Swanson — who was wearing an electronic monitoring bracelet in connection with a 2018 criminal case — fell six stories from his South Side apartment onto a concrete sidewalk, officials say.
Now he’s in a hospital with serious internal injuries and broken bones.
Swanson, 22, is charged in federal court with committing a murder in aid of racketeering and illegally possessing a 9mm handgun.
He’s accused of shooting 27-year-old Anthony Carter in the head on Oct. 2, 2018 at a Falcon Fuel gas station in the 800 block of East 79th in order to get promoted in a gang called the Evans Mob. Carter had two daughters.

The Chicago police and U.S. Bureau of Alcohol, Tobacco, Firearms and Explosives were in involved in Swanson’s arrest.
He had been free on bond in a separate Cook County criminal case, court records show.
Swanson was arrested on Oct. 11, 2018 — nine days after Carter was killed — on unrelated charges of assaulting police officers and illegal gun possession.
Chicago police officers were driving in a patrol vehicle that day when they saw Swanson walking on South Cottage Grove Avenue clutching his waistband like he was holding a gun, a police report said.
They stopped Swanson and found a small amount of marijuana on him.
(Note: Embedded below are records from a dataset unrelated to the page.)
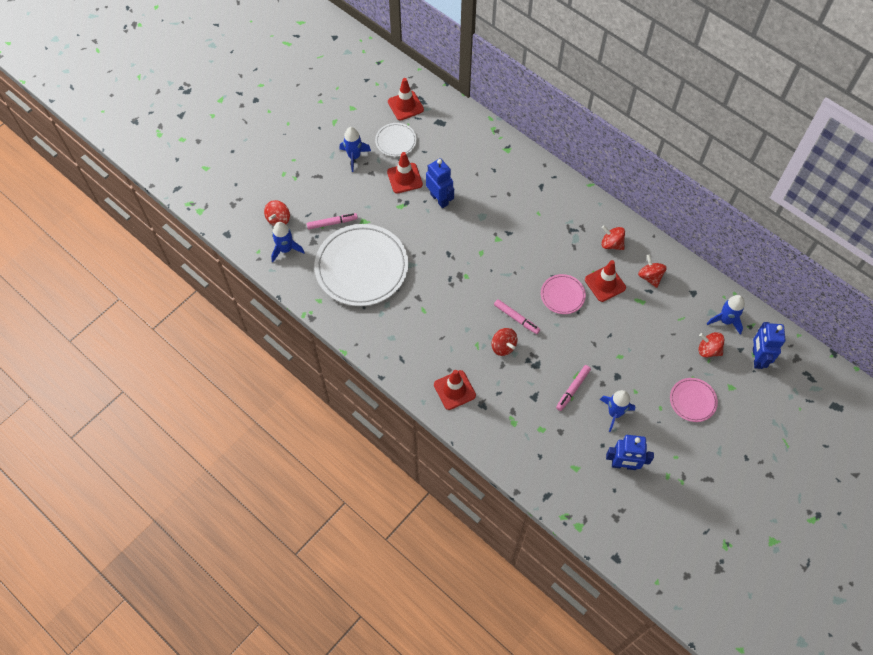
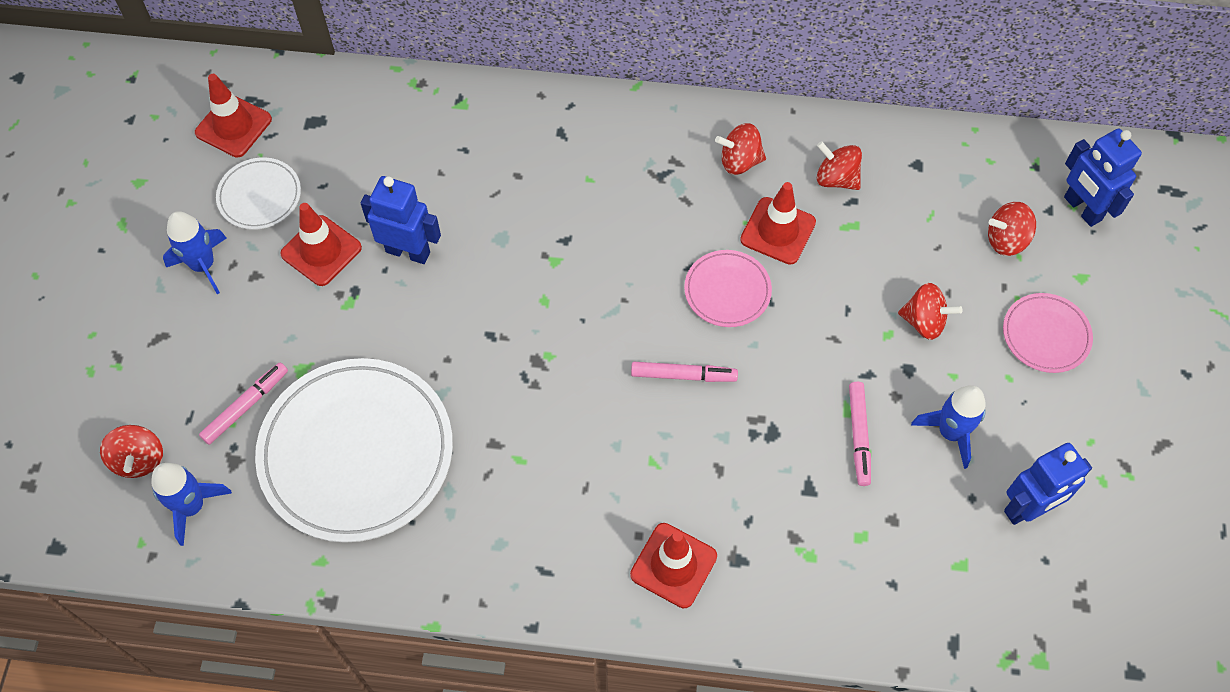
camera: 35 degrees left, 0 degrees up
(503, 346) = (697, 437): red spinning top -> red spinning top (924, 321)
(725, 320) = (995, 179): blue rocket -> none

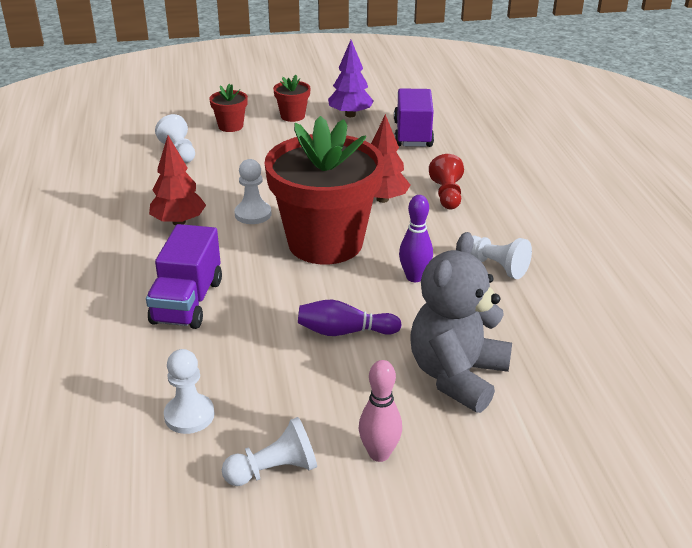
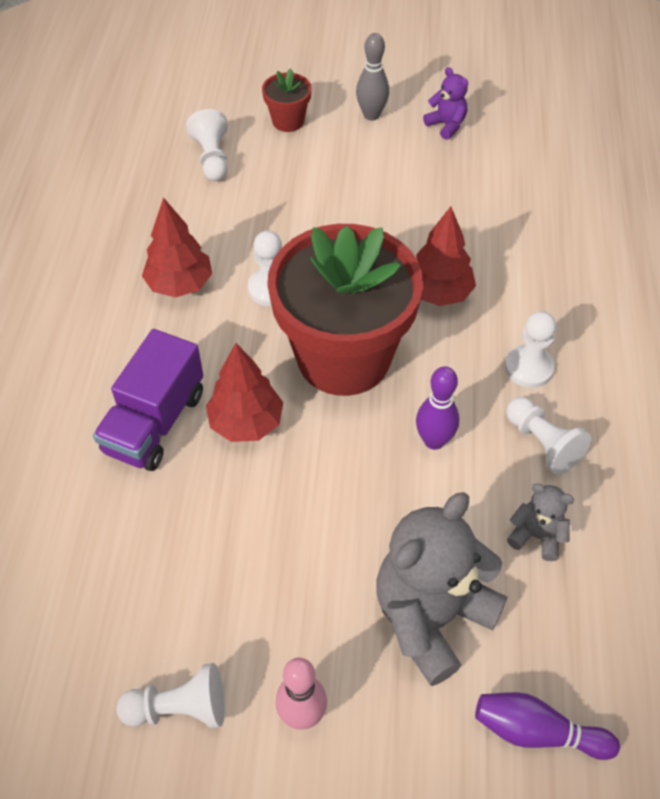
camera: 15 degrees right, 20 degrees up
(189, 415) = (110, 602): white pawn -> white pawn (529, 368)
(263, 290) = (246, 423): none -> red tree
(292, 116) = (371, 115): red flower pot -> grey bowling pin
(344, 332) = (321, 513): purple bowling pin -> purple bowling pin (537, 732)
(350, 115) = (446, 125): purple tree -> purple teddy bear
(412, 134) = (516, 177): purple truck -> none
(447, 195) = (524, 301): red pawn -> none
(515, 316) = (536, 535): none -> grey teddy bear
He ran, was caught, and then fought the officers in the patrol vehicle after he was handcuffed — biting and kicking them, the report said.
Later in the Cook County Jail, Swanson made a telephone call to someone about where to find a gun that he tossed during the foot chase, according to the police report. Authorities monitor calls in the jail.
Police recovered the weapon — a 9mm Beretta 92F semiautomatic handgun with an obliterated serial number. The same gun was used in Carter’s killing, according to the federal indictment against Swanson.
Swanson’s criminal record includes a 2015 felony conviction for illegal gun possession, court records show. He allegedly held a woman at gunpoint in a Rodeway Inn in Skokie. He was sentenced to two years in state prison.